We plan to deploy to Azure (yes, yes, I know, there be demons - nobody ever said corporations make sane decisions). We’ll run as an HA cluster (within a 3 zone fault domain). The data disks will be geo-replicated so we can at least save data in the event of a data-center wide failure. We’ll stripe the disks if we have to in order to meet performance goals.
I am wondering 2 things:
Is there any way to detect corruptions early/proactively? I think I am right in saying that the chaser stuff you have would detect a corruption on write? But I am wondering what happens if a sector of the disk goes bad after this. I don’t want to be in the position of only discovering errors as we scan over that part of the log as part of day to day activity. Is this a valid concern? Would perhaps regularly reintroducing a clean 4th eventstore node to the cluster be a way to achieve this? Or do we think that the fact that writes happen across 3 azure storage nodes (both locally and remotely) represent a strong enough model?
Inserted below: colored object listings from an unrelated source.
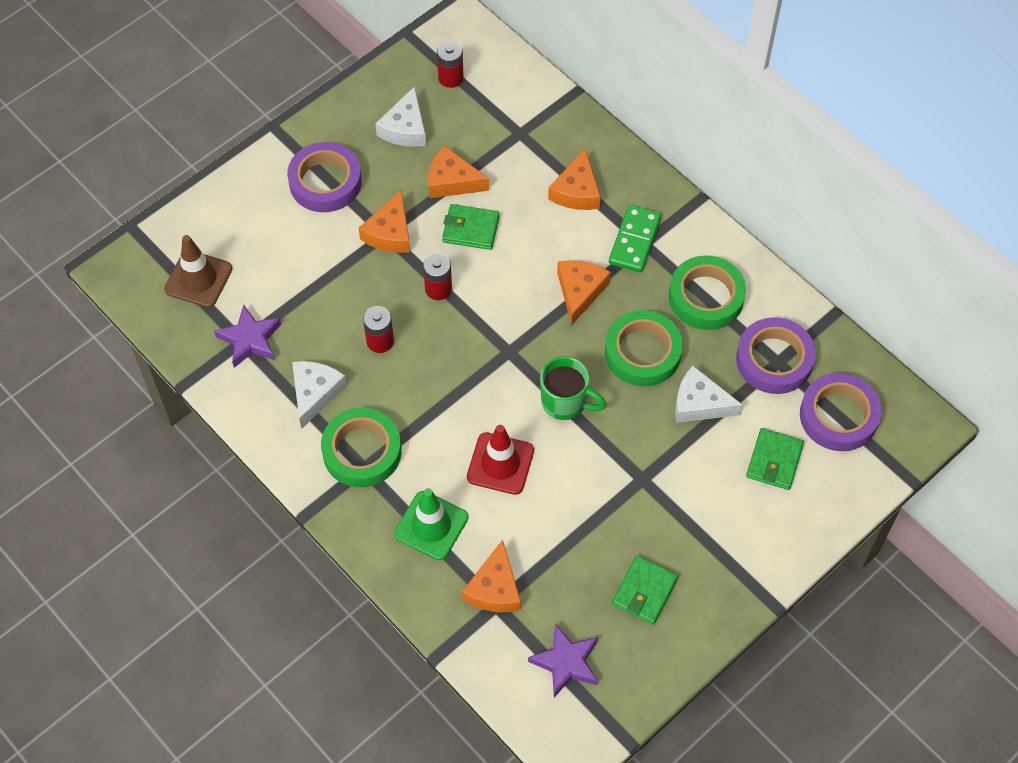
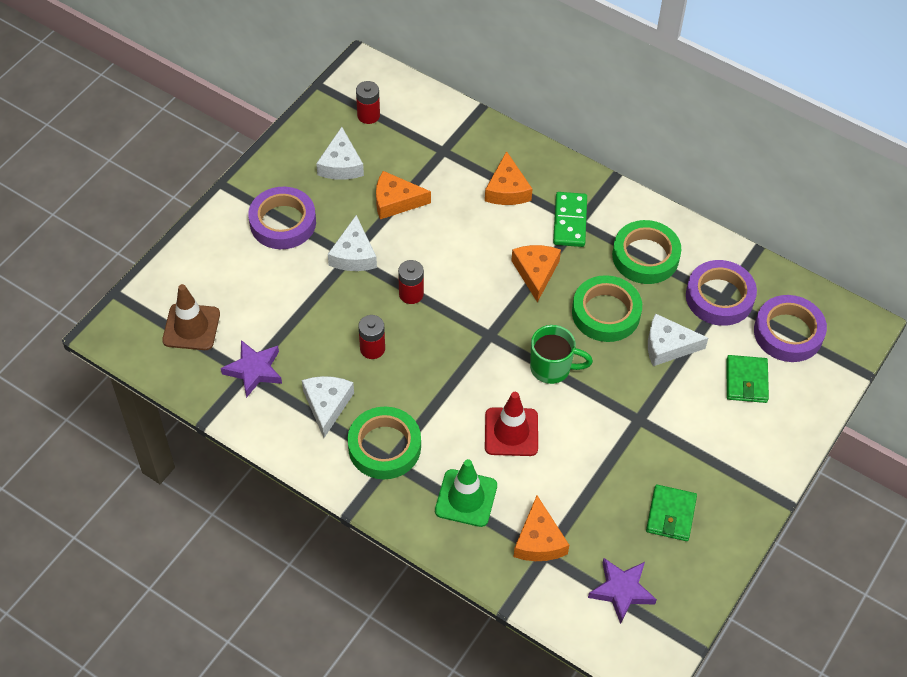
camera: 15 degrees left, 5 degrees down
(390, 232) = (353, 254): orange cheese -> white cheese
(470, 229) = (424, 238): green wallet -> none

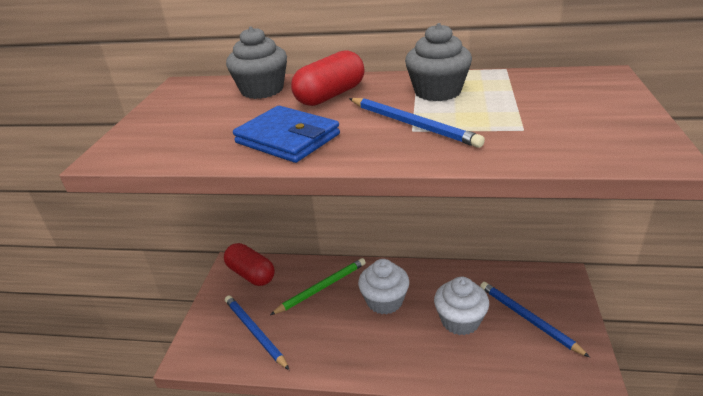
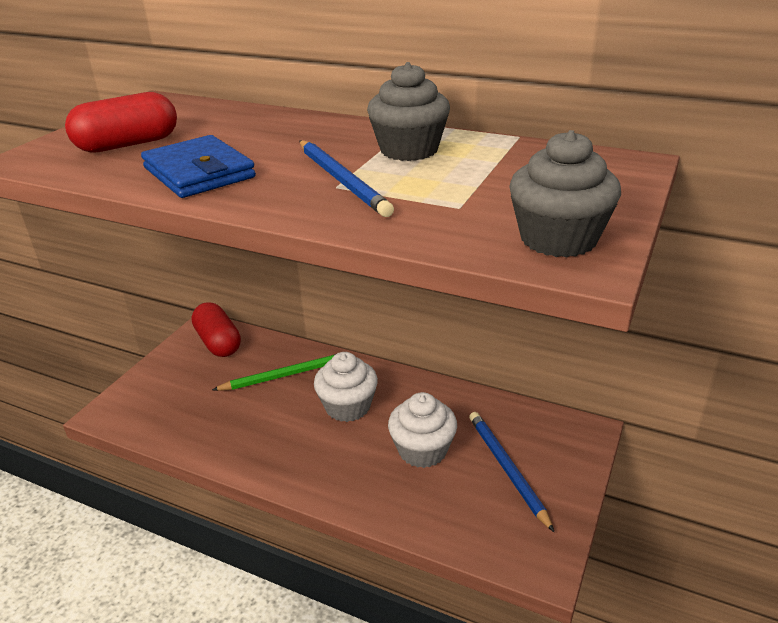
camera: 15 degrees right, 0 degrees up
(254, 332) = (187, 405): blue pencil -> none
(262, 90) = (226, 118): grey cupcake -> grey cupcake (558, 239)
(330, 95) = (289, 135): red capsule -> red capsule (128, 144)

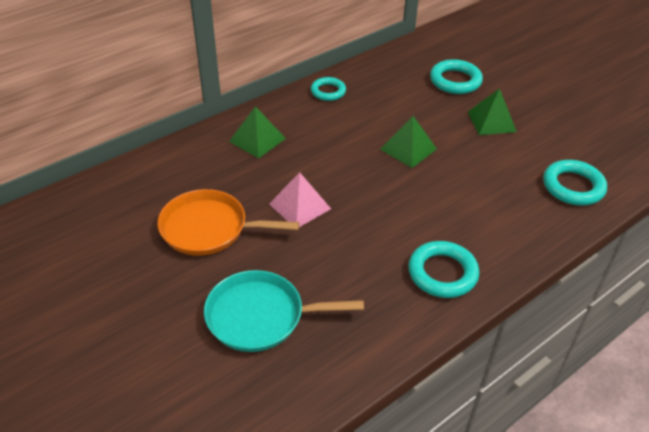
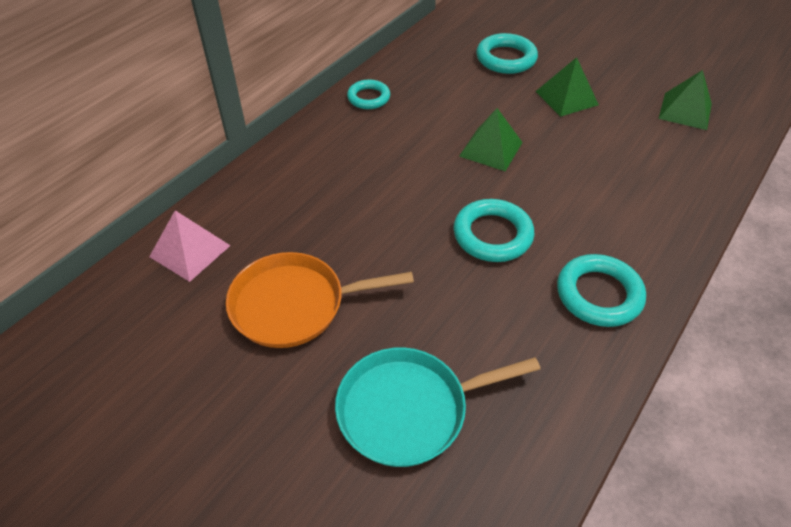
camera: 15 degrees left, 5 degrees up
(257, 140) = (308, 174): green pyramid -> green pyramid (685, 111)
(300, 206) = (396, 248): pink pyramid -> pink pyramid (190, 251)
(573, 186) = (687, 156): turquoise ring -> turquoise ring (492, 235)

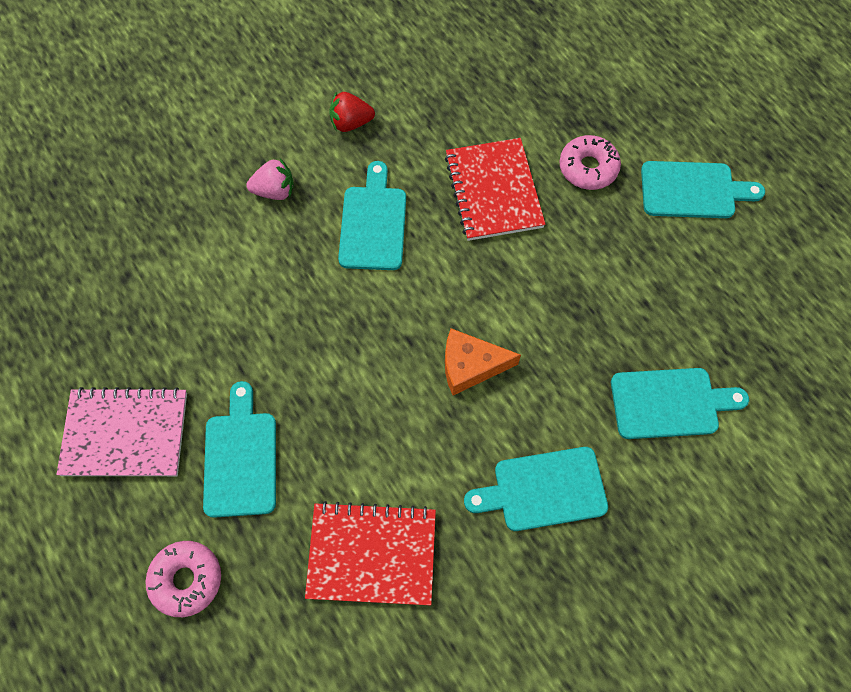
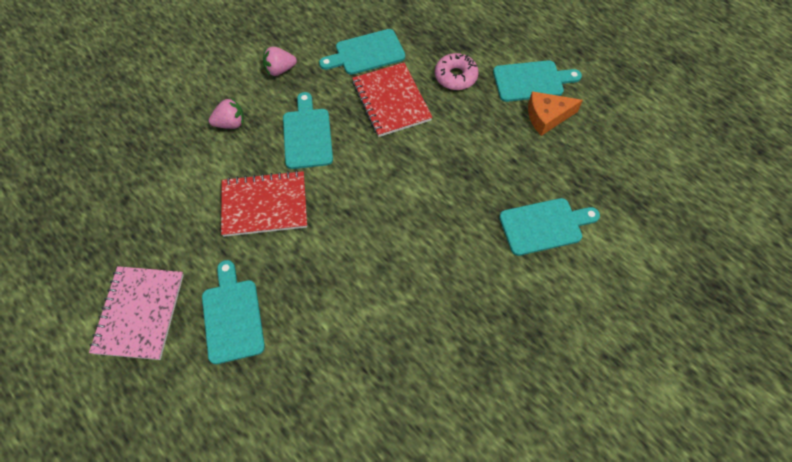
camera: 10 degrees left, 5 degrees down
(125, 433) = (139, 313): pink notebook -> pink notebook turned 75 degrees counterclockwise
(186, 579) = (202, 414): pink donut -> none
(351, 123) = (280, 70): red strawberry -> pink strawberry
(372, 554) = (344, 370): red notebook -> red notebook (264, 205)
(470, 366) = (395, 223): orange cheese -> orange cheese (547, 117)
(543, 489) = (465, 301): turquoise cutting board -> turquoise cutting board (366, 53)

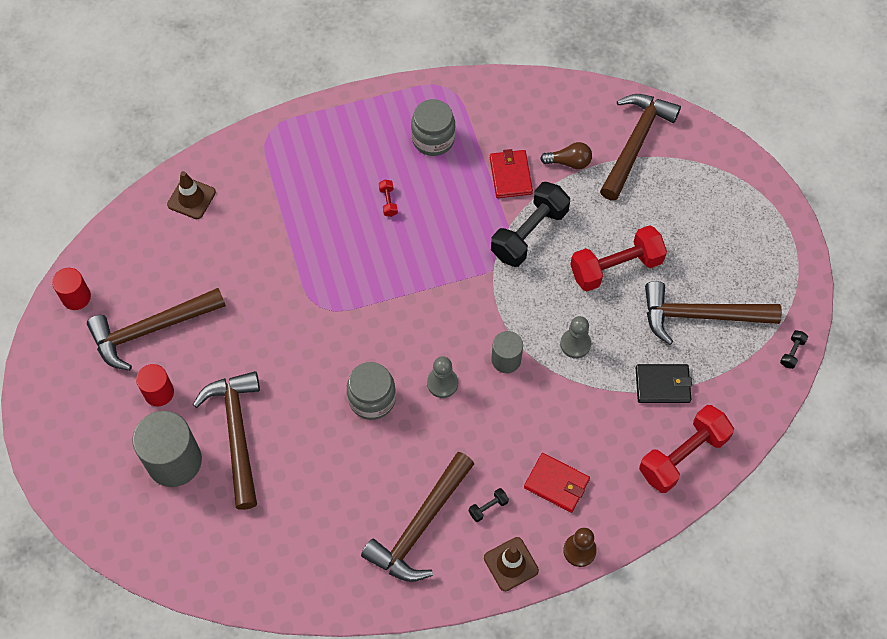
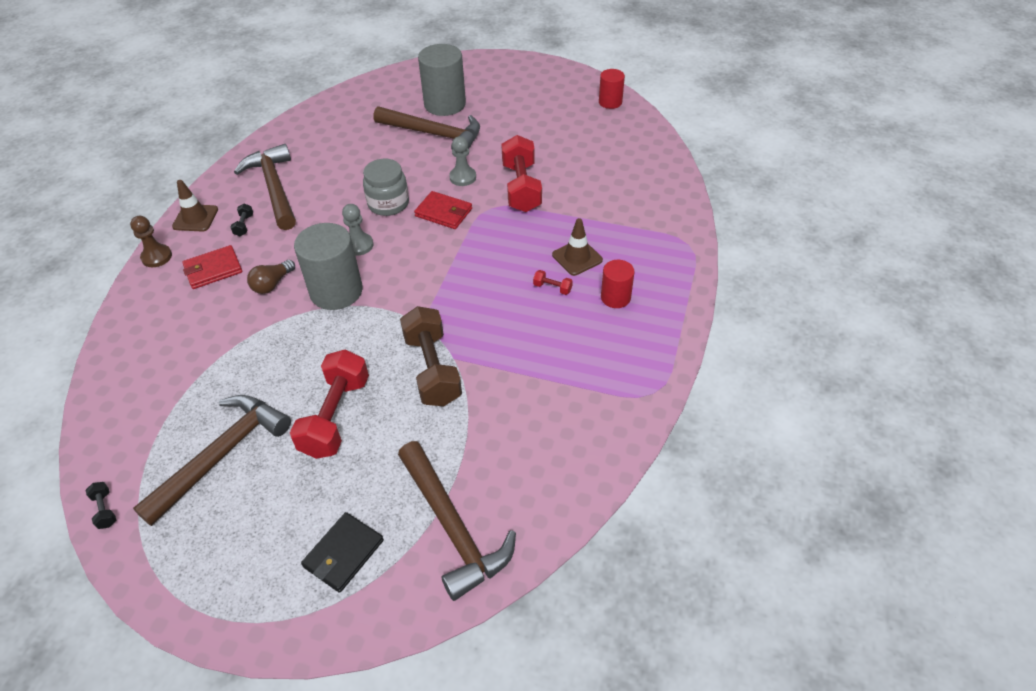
camera: 125 degrees right, 15 degrees down
(151, 329) = (552, 125): brown hammer -> none
(159, 392) = (500, 113): red cylinder -> red cylinder (615, 297)
(191, 198) = (652, 178): brown traffic cone -> brown traffic cone (577, 257)
(433, 139) = (596, 351): grey jar -> none
(506, 360) = (336, 291): grey cylinder -> grey cylinder, size x1.78
(510, 175) = (506, 389): red wallet -> red wallet (443, 212)
(529, 233) = (433, 369): black dumbbell -> brown dumbbell
(569, 162) = (481, 447): brown light bulb -> brown light bulb (272, 284)
(575, 344) = (300, 343): grey pawn -> grey pawn (463, 177)
(662, 385) = (200, 382): black wallet -> black wallet (343, 553)
(683, 456) = (134, 359): red dumbbell -> red dumbbell (521, 188)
Have striped, geo-replicated disks themselves ever proven to be the source of any issues? Seems to me that the ordering of replicated writes must be kept pretty strong across the constituent disks in the array, so I am worried about consistency post-fail-over. As the disks are knitted together locally from the point of view of the server, the replication services can’t know anything of their relationship which seems kind of flaky. Hopefully I am wrong but I would appreciate any relevant knowledge/perspectives on this.